An evaluation report on the experiment, which the region's environment minister Céline Tellier will present to the Walloon government on Tuesday, is expected to show that while three million seems like a lot, a total of two billion cans are sold in Belgium every year.
The pilot project, launched in 19 municipalities in 2018, offered people the chance to return empty cans and receive €5 per 100 returned after registering on an online platform. The project organisers stressed that these should be any discarded cans and not just those personally consumed.
The cans collected via this system represents just 0.08% of cans sold in Belgium every year. Even in relation to the population concerned in the 19 municipalities, it is estimated that the quantity collected must have represented 4% of the quantity of cans consumed.
Among these three million cans, 60% of the cans were reported by only 10% of users. A total of 3,729 people registered on the platform www.primeretour.be, but 2,158 participants reported returning at least 100 cans, or 1% of the total population of the participating municipalities.
The project organisers point to a slight downward trend in the number of abandoned cans in public spaces, especially along roads and in residential areas.

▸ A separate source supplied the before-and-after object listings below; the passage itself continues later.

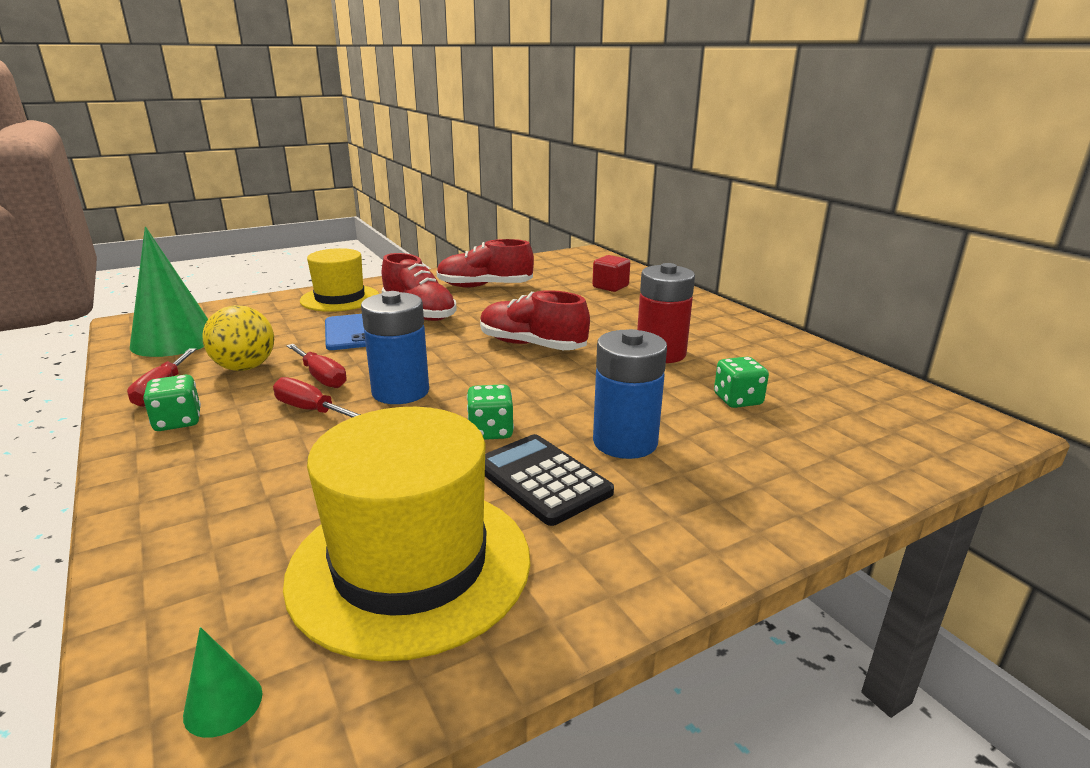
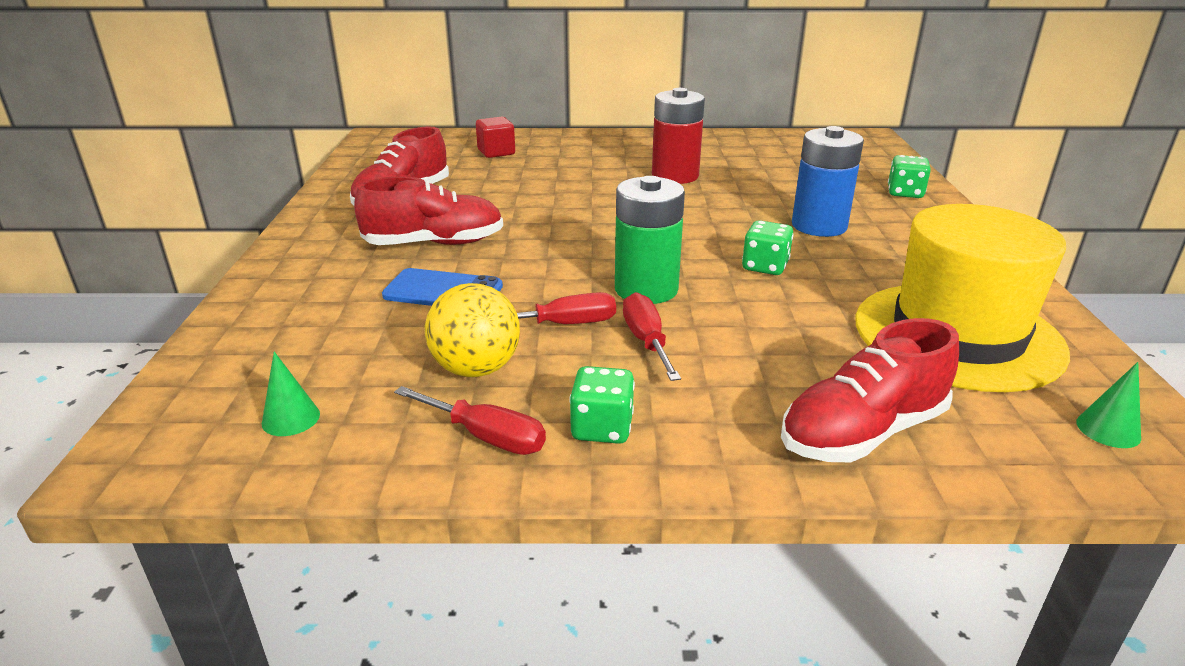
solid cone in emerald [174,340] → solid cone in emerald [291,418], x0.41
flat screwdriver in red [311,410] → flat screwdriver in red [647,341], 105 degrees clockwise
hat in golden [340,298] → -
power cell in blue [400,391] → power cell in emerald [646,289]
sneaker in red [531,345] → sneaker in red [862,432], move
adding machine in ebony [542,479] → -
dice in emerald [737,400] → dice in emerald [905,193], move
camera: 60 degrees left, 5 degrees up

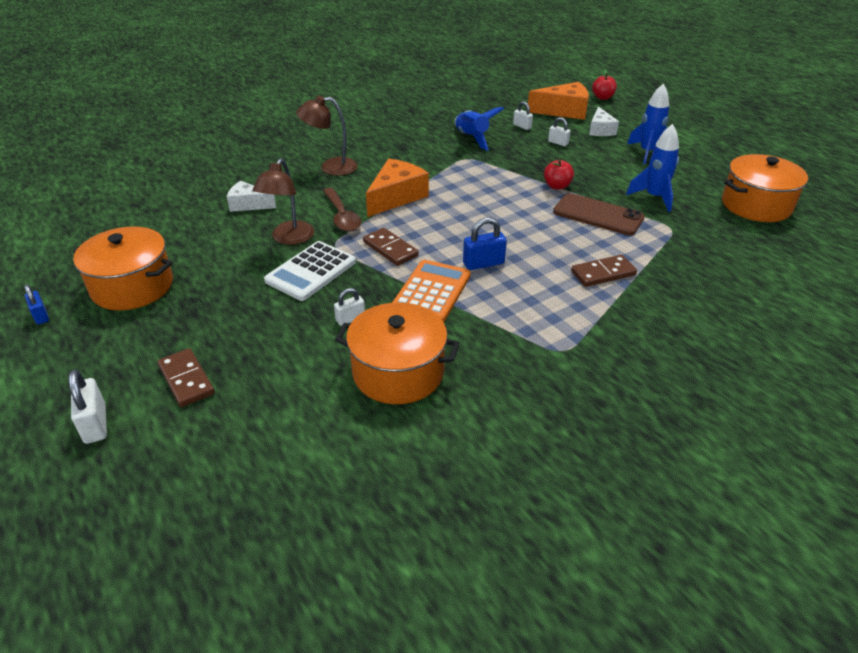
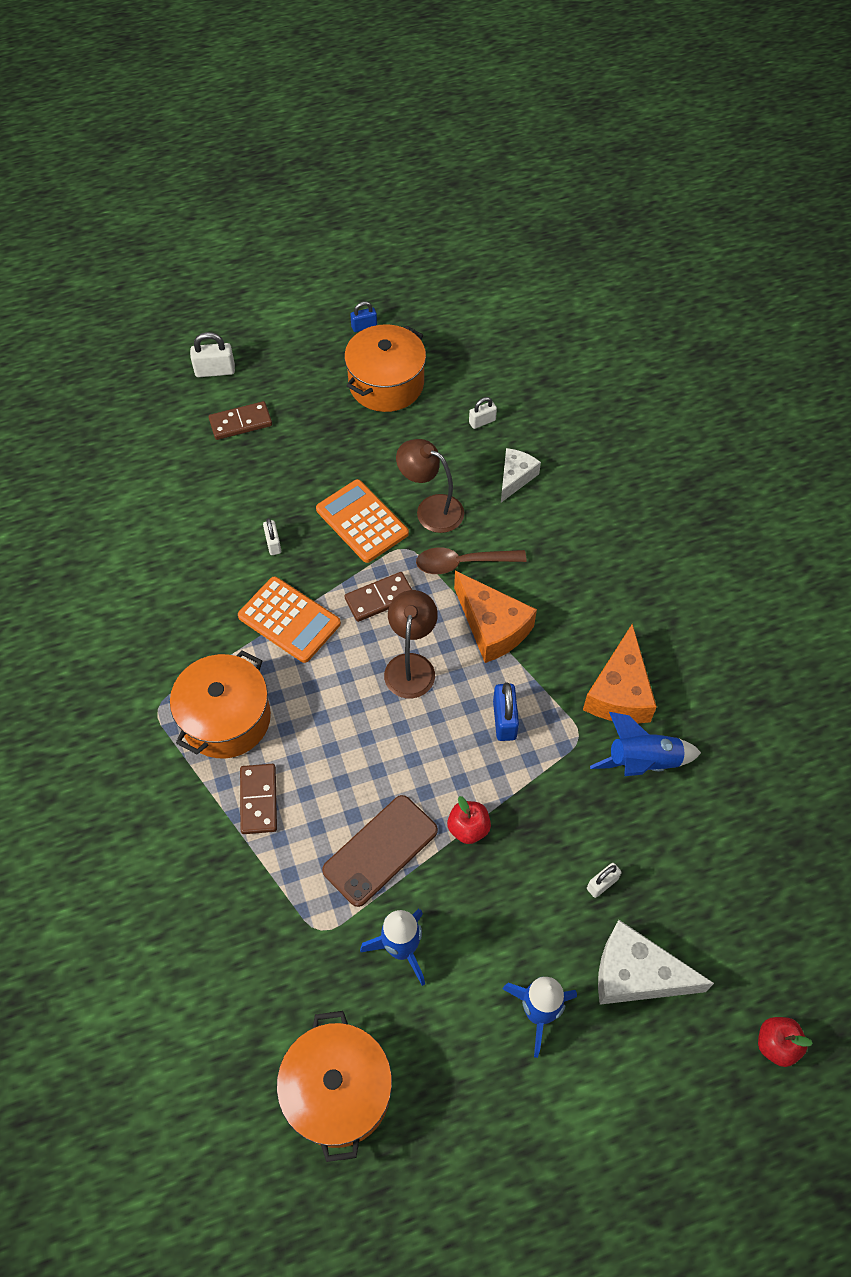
adding machine in snow-white [311,271] → adding machine in bright orange [362,521]
lamp in russet [331,167] → lamp in russet [411,665], move
cooking pot in bright orange [398,372] → cooking pot in bright orange [226,719], move
lock in blue [483,263] → lock in blue [504,720], move
lock in snow-white [522,126] → lock in snow-white [482,421], move
piece of cheese in bright orange [564,111] → piece of cheese in bright orange [619,692], move
piece of cheese in snow-white [600,130] → piece of cheese in snow-white [636,974], x1.59
camera: 105 degrees right, 20 degrees up

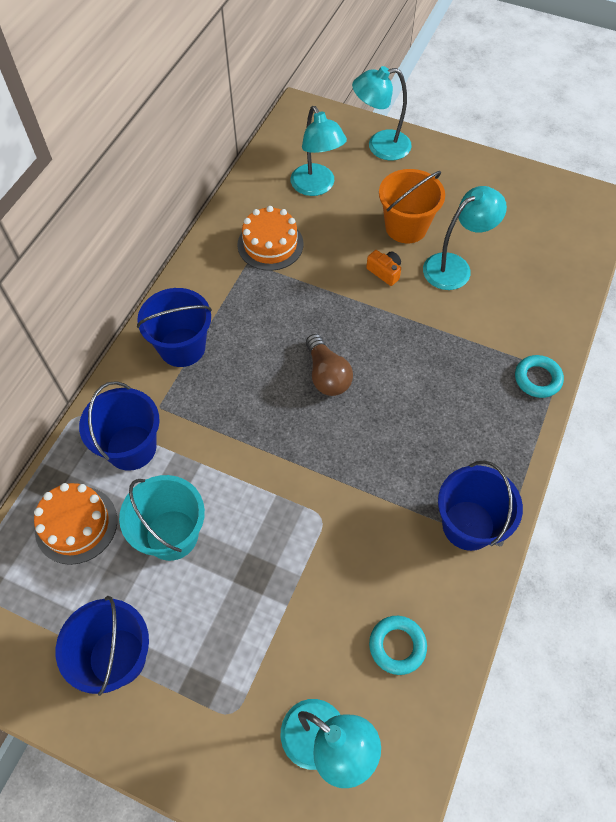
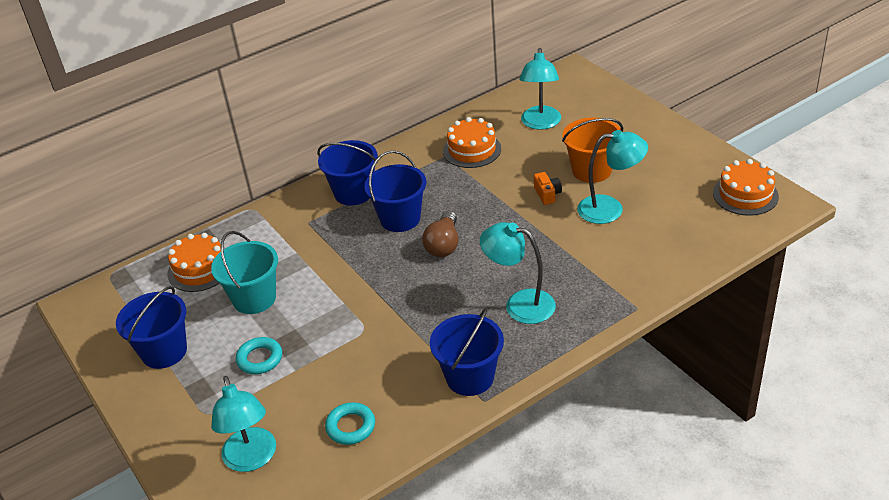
bucket in blue [131,447] → bucket in blue [400,218], move
lamp in turquoise [380,146] → lamp in turquoise [520,304], move
ring in turquoise [537,379] → ring in turquoise [260,359], move
- → layer cake in bright orange [745,195]
camera: 35 degrees right, 20 degrees down

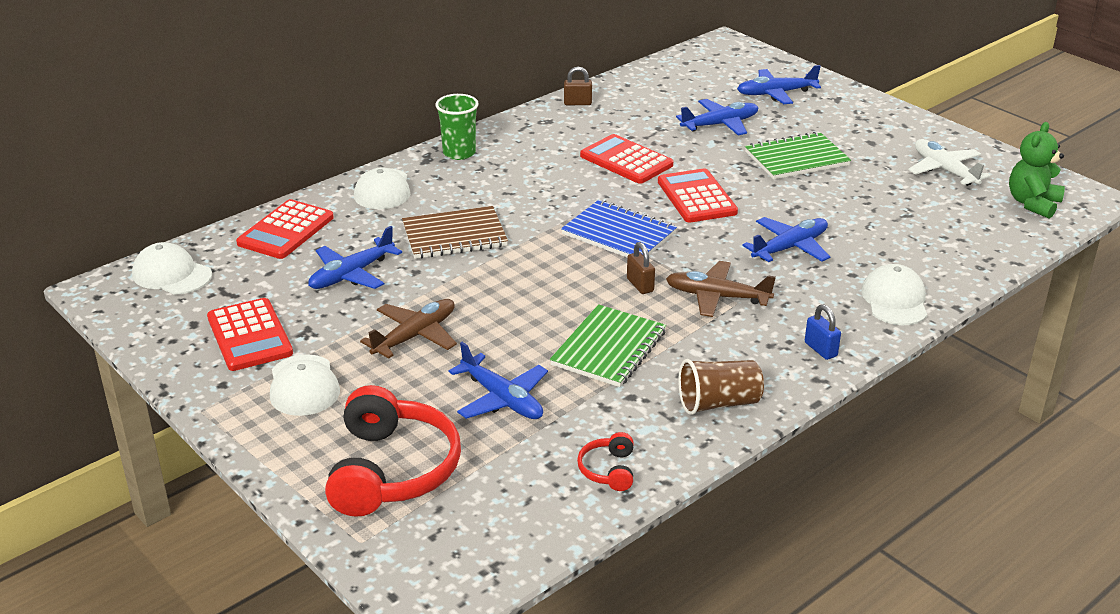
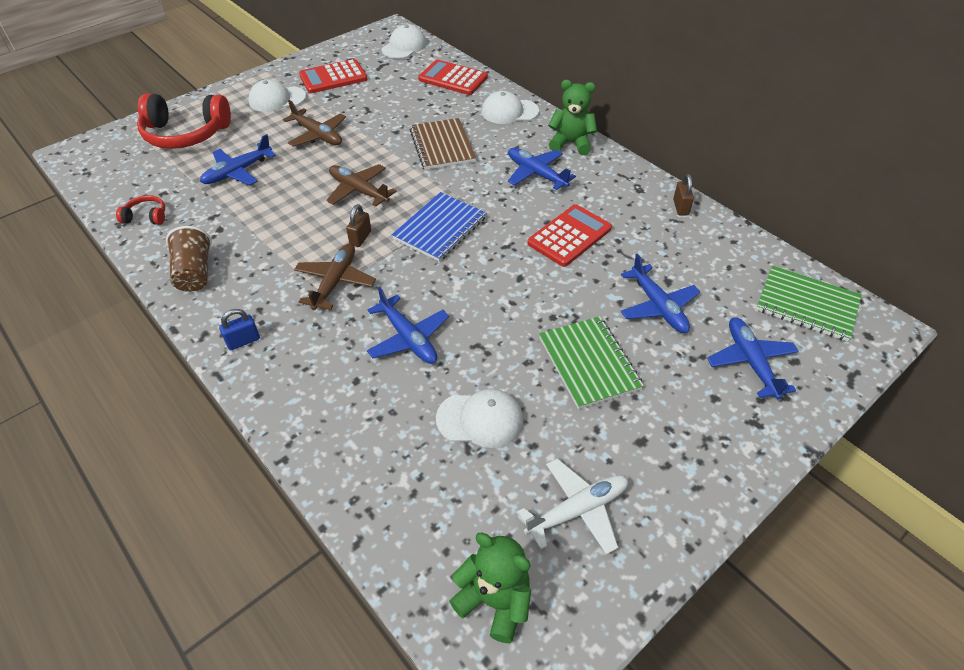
toy plane in blue [352,274] → toy plane in blue [536,174], move
beaker in emerald [459,153] → stuffed bear in emerald [571,143]
exercise book in emerald [609,348] → exercise book in emerald [807,305], move
lock in russet [640,285] → lock in russet [360,238], 45 degrees counterclockwise
adding machine in red [697,197] → -
baseball cap in snow-white [895,300] → baseball cap in snow-white [480,419], move
- → toy plane in russet [359,191]
camera: 90 degrees right, 15 degrees up

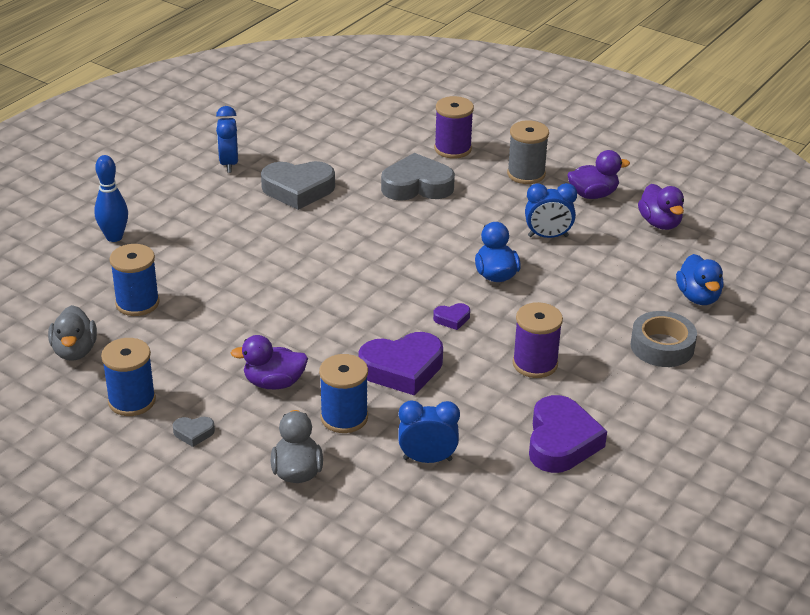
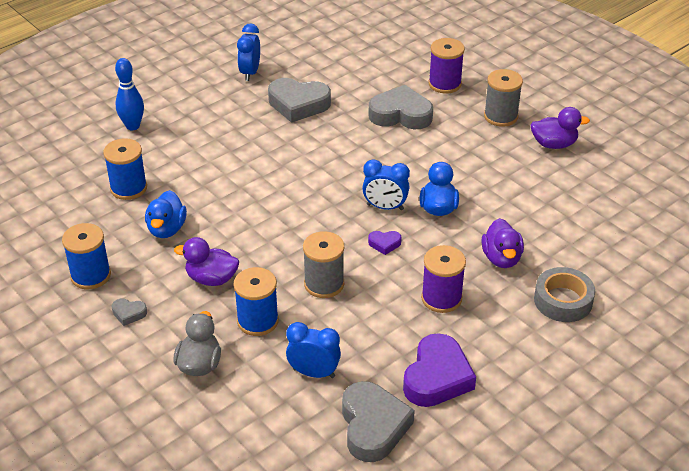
duck in grey [75,351] → -
heart in violet [402,369] → bobbin in grey [324,284]
bedside clock in blue [548,236] → bedside clock in blue [385,207], move
duck in violet [660,223] → duck in violet [501,258], move
duck in blue [698,297] → duck in blue [167,229], move
- → heart in grey [373,426]
camera: 15 degrees right, 5 degrees up

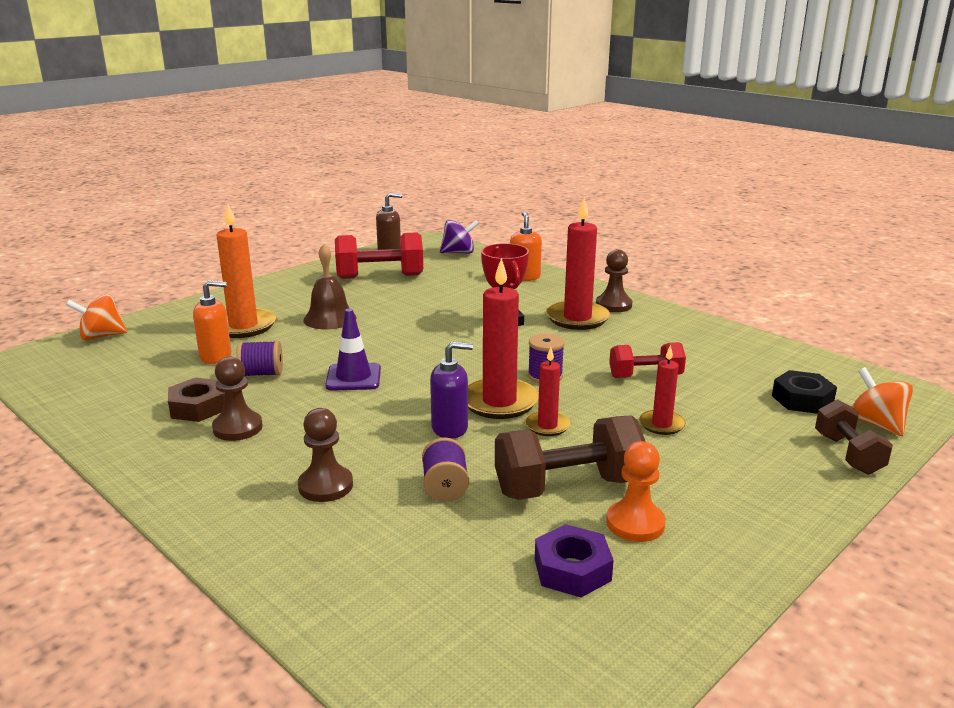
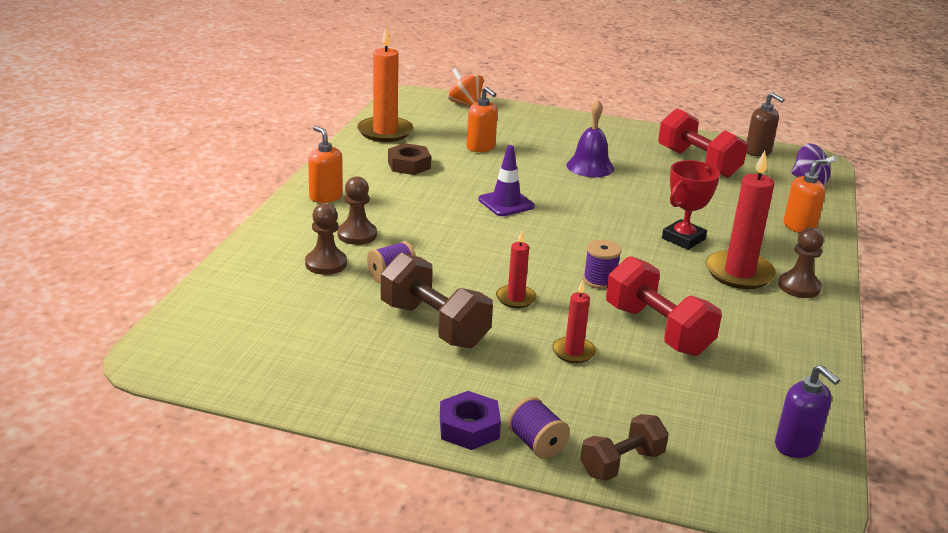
game pawn in russet [237,428] → game pawn in russet [326,264], move
pillar candle in bright orange [243,326] → pillar candle in bright orange [385,132], move
bobbin in violet [261,374] → bobbin in violet [536,444], move
bell in russet [330,318] → bell in violet [590,166]
soap dispenser in violet [450,428] → soap dispenser in violet [796,446], move
pillar candle in red [499,402] → -
hex nut in violet [572,570] → hex nut in violet [469,428], move
game pawn in bright orange [635,523] → -
dumbbell in red [645,376] → dumbbell in red [657,330], x1.60
hex nut in ebony [802,399] → -
spinning top in bright orange [876,424] → -
- → soap dispenser in bright orange [325,197]
camera: 60 degrees right, 5 degrees up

But elsewhere, such as shopping districts, car parks and petrol stations, the reduction is less obvious and the impact of the premium is zero around schools, public transport stops, the surroundings of recreational areas and in the centres of towns and villages.
The total cost of the project amounts to €791,072, or €7,570 per tonne of cans collected. By way of comparison, the average cost of managing litter in Wallonia is €2,763 per tonne and the cost of managing PMD packaging waste by the Fost Plus recycling company based in Belgium is €481 euros per tonne.
All this data will be analysed by the environment committee on Tuesday and will be the subject of a wider debate on whether establishing a deposit system is worth it.
Tellier thinks it is. "My will is clear: I wish to implement all the appropriate means so that the situation improves efficiently and quickly on the ground,” she wrote in a letter to the mayors of the participating municipalities. “The introduction of a deposit on PET plastic cans and bottles is a solution that is currently being studied to possibly complete the toolbox of measures in favour of public cleanliness."
The minister is not alone in her thinking. Nearly three out of four Belgians (74%) are in favour of a deposit system on plastic cans and bottles, according to a survey conducted by Test Achats. This is an increase on the 66% recorded in the same poll conducted in 2017.
In addition, 89% of the 1,440 surveyed this year are ready to return their packaging to the collection point, while 44% of respondents are in favour of an amount of 10 cents per can or bottle.
"In Germany, where the deposit system has been in place for some time, cans now account for only 0.03% of litter," says Test Achats.
The consumer organisation asks the various governments of the country to introduce instructions on cans and plastic bottles, in order to fight against litter that continues to spoil roadsides, parks and forests.